Osteogenic Differentiated Human Bone Marrow Stem Cells Contribute to Sprouting Angiogenesis Deceleration via Paracrine Excreted IGFBP7

Abstract

AbstractDeceleration of sprouting angiogenesis until its final disappearance after blood vessel reconstruction is crucial for controlled tissue repair; however, its underlying mechanism remains unclear. It is reported that osteogenic differentiated bone marrow stem cells (OD‐BMSCs) contribute to sprouting angiogenesis deceleration by releasing intrinsic “OFF” signals. In vitro experiments show that insulin‐like growth factor‐binding protein 7 (IGFBP7) is the main component of OD‐BMSCs paracrine products which could inhibit the tube formation ability of endothelial cells. In addition, cell functional experiments show that IGFBP7 inhibits sprouting angiogenesis by reducing cell migration and tip cell specification. Furthermore, it is found that early IGFBP7 intervention, which accelerates sprouting angiogenesis deceleration during the early stage of healing, impedes bone defect healing.

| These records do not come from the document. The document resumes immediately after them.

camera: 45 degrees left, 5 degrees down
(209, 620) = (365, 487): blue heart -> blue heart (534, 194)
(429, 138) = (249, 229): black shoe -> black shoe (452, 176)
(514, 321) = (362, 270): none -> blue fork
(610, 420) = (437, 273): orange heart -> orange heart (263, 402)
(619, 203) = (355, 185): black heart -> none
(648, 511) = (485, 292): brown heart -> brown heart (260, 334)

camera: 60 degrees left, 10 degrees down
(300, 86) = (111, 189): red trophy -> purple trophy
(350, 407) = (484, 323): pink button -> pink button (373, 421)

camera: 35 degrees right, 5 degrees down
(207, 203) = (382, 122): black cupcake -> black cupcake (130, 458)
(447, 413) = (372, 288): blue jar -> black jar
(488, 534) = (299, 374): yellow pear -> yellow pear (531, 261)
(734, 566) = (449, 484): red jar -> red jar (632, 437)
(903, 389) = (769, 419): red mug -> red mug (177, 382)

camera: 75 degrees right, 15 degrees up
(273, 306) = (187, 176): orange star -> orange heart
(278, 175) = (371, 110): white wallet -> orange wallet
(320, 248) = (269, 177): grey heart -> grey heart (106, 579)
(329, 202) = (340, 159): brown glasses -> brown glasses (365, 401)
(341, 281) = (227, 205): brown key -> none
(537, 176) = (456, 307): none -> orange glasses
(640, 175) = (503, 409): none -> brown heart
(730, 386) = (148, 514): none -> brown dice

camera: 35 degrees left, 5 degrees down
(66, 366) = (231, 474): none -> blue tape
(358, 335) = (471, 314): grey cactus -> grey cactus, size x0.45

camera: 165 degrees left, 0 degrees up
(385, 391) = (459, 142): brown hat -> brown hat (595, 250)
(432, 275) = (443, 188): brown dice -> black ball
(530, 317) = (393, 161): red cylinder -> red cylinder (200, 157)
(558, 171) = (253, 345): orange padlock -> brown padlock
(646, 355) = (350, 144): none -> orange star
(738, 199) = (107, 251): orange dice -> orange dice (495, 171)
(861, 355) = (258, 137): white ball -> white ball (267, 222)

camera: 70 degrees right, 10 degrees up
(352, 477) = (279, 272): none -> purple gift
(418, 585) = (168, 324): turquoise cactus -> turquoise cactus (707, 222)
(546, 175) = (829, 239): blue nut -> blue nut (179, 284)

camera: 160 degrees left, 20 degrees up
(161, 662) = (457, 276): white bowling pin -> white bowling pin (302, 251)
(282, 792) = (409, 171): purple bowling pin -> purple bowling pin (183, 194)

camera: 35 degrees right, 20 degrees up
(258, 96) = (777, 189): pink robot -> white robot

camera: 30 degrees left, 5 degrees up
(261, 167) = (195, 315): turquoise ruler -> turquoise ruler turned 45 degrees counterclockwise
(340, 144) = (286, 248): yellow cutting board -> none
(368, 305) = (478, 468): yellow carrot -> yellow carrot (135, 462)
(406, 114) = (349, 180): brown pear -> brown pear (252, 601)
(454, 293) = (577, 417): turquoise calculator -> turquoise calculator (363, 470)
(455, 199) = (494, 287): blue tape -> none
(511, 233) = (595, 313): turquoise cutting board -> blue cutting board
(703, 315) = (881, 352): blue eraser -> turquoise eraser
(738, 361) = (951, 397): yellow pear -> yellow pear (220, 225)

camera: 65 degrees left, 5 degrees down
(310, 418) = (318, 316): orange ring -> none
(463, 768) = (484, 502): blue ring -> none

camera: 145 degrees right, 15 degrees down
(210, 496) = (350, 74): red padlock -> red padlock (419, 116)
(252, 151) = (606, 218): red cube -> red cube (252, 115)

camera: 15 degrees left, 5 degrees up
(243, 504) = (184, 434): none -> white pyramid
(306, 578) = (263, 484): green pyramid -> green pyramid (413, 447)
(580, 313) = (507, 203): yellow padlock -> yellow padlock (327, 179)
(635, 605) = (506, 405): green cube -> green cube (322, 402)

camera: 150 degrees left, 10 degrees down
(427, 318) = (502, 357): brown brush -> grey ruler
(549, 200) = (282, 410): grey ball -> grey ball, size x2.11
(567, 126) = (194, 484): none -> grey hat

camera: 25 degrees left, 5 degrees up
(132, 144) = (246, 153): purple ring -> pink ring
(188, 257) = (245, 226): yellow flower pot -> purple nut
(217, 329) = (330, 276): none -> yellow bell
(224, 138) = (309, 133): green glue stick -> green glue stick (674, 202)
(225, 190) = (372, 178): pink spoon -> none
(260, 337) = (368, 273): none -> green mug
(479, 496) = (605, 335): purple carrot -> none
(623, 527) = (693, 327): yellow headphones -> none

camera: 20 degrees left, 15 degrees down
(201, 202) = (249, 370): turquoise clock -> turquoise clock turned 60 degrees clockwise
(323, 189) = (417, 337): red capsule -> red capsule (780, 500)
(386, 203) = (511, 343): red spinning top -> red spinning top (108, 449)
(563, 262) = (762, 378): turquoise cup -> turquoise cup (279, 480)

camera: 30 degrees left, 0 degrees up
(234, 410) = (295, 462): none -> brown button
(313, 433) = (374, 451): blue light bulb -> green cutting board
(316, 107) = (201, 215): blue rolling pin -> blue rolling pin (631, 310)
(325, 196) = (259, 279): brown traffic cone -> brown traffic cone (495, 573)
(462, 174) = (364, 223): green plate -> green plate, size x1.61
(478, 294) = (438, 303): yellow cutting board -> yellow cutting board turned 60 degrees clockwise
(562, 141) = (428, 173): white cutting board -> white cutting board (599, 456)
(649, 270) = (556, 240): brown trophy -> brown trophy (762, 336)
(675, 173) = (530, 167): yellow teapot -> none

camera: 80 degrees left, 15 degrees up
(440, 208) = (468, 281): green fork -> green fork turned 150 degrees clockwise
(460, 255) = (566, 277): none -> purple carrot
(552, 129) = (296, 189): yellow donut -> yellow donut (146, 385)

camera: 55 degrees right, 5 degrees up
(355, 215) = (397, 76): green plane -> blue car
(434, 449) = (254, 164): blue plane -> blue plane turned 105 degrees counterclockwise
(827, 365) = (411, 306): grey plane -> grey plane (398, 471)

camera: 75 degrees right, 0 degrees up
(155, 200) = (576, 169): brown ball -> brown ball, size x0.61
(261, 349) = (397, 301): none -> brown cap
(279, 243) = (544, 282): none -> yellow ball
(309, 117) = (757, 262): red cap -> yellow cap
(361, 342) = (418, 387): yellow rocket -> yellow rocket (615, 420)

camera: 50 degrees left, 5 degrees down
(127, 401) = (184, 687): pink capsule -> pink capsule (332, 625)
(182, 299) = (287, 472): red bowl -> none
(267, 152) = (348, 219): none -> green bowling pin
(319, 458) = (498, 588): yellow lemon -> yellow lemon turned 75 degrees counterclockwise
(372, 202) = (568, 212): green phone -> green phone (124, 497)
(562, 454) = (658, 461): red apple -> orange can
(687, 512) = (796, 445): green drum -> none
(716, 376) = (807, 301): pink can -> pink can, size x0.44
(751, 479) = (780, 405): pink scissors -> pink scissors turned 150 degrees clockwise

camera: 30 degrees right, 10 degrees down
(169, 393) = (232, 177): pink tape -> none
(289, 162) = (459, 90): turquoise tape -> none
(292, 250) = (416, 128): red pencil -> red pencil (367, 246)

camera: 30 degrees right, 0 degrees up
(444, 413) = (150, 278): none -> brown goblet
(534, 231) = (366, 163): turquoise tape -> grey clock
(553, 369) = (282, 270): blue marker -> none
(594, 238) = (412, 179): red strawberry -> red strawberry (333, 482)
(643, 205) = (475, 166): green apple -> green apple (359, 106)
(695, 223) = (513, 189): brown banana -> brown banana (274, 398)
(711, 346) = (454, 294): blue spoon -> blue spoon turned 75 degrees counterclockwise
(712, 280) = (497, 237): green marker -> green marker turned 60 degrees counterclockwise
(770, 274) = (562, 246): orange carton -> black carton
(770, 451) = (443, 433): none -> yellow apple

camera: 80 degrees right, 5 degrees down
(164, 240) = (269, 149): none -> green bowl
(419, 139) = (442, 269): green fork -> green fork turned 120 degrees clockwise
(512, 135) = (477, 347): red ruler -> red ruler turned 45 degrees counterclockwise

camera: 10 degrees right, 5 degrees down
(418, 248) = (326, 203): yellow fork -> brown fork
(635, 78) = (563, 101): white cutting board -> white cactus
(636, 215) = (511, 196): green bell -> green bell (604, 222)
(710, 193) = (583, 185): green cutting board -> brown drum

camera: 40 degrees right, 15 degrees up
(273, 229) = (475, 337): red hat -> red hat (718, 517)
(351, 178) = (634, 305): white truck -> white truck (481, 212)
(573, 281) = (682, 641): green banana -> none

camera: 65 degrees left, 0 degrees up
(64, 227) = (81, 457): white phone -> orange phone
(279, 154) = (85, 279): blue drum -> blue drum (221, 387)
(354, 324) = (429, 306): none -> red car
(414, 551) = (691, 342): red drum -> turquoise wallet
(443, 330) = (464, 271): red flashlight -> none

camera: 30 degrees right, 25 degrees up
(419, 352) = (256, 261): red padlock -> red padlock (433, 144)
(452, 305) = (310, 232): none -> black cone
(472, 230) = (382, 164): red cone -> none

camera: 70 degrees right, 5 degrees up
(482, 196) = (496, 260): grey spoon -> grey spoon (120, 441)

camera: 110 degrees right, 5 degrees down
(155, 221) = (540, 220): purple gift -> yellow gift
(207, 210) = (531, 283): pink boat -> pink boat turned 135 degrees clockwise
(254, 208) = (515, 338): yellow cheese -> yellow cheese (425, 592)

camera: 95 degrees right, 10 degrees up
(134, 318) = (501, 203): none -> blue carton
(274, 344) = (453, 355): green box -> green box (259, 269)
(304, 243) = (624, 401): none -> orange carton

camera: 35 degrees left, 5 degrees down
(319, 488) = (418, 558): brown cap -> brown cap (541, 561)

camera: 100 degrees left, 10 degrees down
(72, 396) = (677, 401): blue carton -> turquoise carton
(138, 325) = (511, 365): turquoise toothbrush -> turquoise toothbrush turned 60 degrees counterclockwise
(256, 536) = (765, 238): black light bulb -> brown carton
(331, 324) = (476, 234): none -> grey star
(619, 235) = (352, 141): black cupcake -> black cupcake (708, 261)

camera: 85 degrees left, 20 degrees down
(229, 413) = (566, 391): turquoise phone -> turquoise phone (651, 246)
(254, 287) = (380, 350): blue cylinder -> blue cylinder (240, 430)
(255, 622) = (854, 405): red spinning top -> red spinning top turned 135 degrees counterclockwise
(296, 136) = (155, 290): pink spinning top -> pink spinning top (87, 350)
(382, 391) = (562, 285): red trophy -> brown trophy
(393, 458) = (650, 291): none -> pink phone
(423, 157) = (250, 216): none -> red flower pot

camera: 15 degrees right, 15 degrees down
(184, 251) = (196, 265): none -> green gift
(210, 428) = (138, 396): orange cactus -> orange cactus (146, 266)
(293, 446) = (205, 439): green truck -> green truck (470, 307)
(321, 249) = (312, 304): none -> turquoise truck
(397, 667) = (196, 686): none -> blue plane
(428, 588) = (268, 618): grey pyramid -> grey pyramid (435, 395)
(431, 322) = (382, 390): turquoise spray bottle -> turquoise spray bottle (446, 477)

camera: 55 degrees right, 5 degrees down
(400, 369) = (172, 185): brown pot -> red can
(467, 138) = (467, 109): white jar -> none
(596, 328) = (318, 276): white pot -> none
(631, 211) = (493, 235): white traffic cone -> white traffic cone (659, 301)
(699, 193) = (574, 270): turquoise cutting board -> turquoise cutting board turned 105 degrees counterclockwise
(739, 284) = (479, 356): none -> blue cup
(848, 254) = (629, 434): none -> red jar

These results demonstrate that OD‐BMSCs could offer intrinsic inhibitory signals on sprouting angiogenesis and the appropriate emergence timing of these signals is crucial to maintain vasculature homeostasis during bone repairing. These results provide insight into the complex interaction between osteogenesis–angiogenesis coupling and suggest the potential therapeutic application of IGFBP7 in regulating vascular homeostasis.